Las sombras de tres
individuos se proyectaban sobre la amarillenta pared de la pequeña sala,
danzando en simétrica coreografía al son del arrítmico iluminar de una decena
de cirios verdes. Sus rostros denotaban seriedad. Sus cuerpos estaban tensos y
rígidos. A pesar del sepulcral silencio, los nervios y la crispación
monopolizaban el ambiente.
En el centro de la
estancia, un humilde féretro marrón de esquinas cuadradas descansaba sobre una
mesa de mármol. El difunto era un hombre aún joven y apuesto, de frondosa mata
de pelo moreno repeinado hacia atrás, fuerte complexión, afiladas facciones y
unos ojos tan grandes y oscuros que, abiertos de par en par en ese rostro yerto, asemejaban dos
azabaches perdidos en el fondo de un pozo infinito. Vestía túnica de ruán negro
con cinturón y cíngulo franciscano de esparto, como era preceptivo para un
cofrade y nazareno de la Hermandad.
El aire que entraba desde el exterior
era abrasador, a pesar de que, a esas horas, era la madrugada quien recorría serena las calles
empedradas. El sol aún descansaba, preparando su furibundo ataque.
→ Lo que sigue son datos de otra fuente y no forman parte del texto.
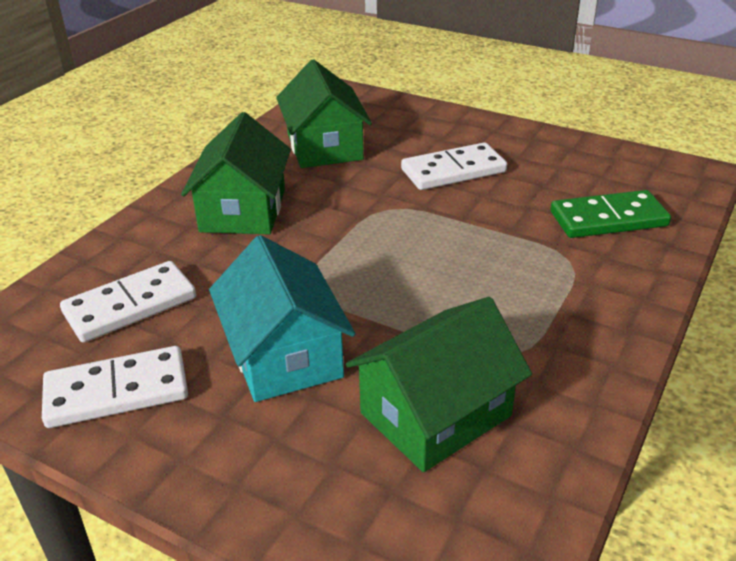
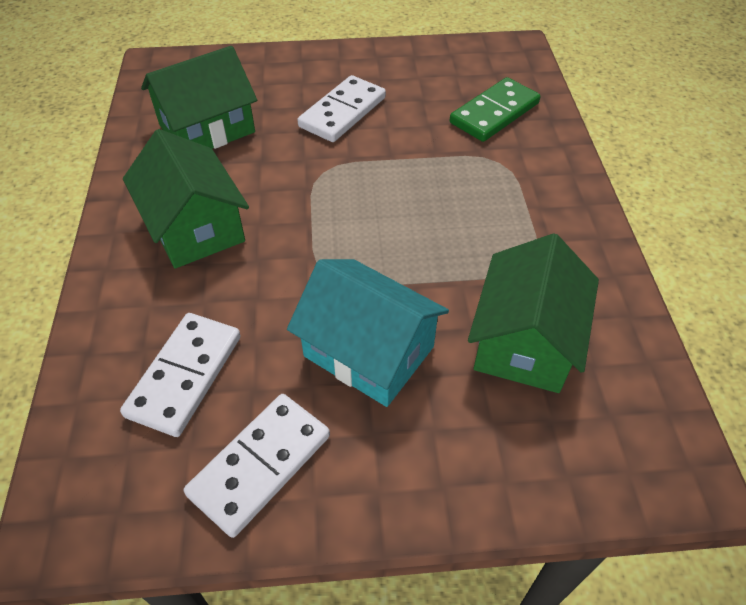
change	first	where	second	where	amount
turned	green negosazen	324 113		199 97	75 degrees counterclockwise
La canícula
sevillana no había faltado a su puntual cita con el mes de julio a orillas del
Guadalquivir.
No demasiado lejos, se
oía retumbar los disparos y cañonazos de las fuerzas militares al mando del
General Pavía. Según las últimas noticias, ya habían tomado el ayuntamiento de
la ciudad y ajusticiado a los líderes de la revuelta cantonal. Solo una débil
barricada resistía sin esperanzas en el entorno del barrio de San Bartolomé.
Sobresaltados y
estremecidos por uno de aquellos sonidos belicosos, las tres personas, dos
hombres y una mujer, que velaban al finado en un manifiesto estado de
irritabilidad, más que de la presumible tristeza, expresaron por fin en palabras
públicas sus pensamientos internos.
–¿Quién te mandaría
meterte en medio de esta refriega, inútil? ¡Si no habías cogido un rifle en tu
vida, desgraciado! Mira que plantarte delante de un anarquista armado, así, sin
más… Y encima ahora tenemos que pagarte el entierro. ¡Maldita sea la hora en
que tu familia entró en esta cofradía, porque no habéis hecho más que robarnos!
–exclamó uno de ellos.
–Siempre fue un blando.
Un baldragas. ¡Nunca jamás fue digno de portar en sus hombros a nuestro Cristo!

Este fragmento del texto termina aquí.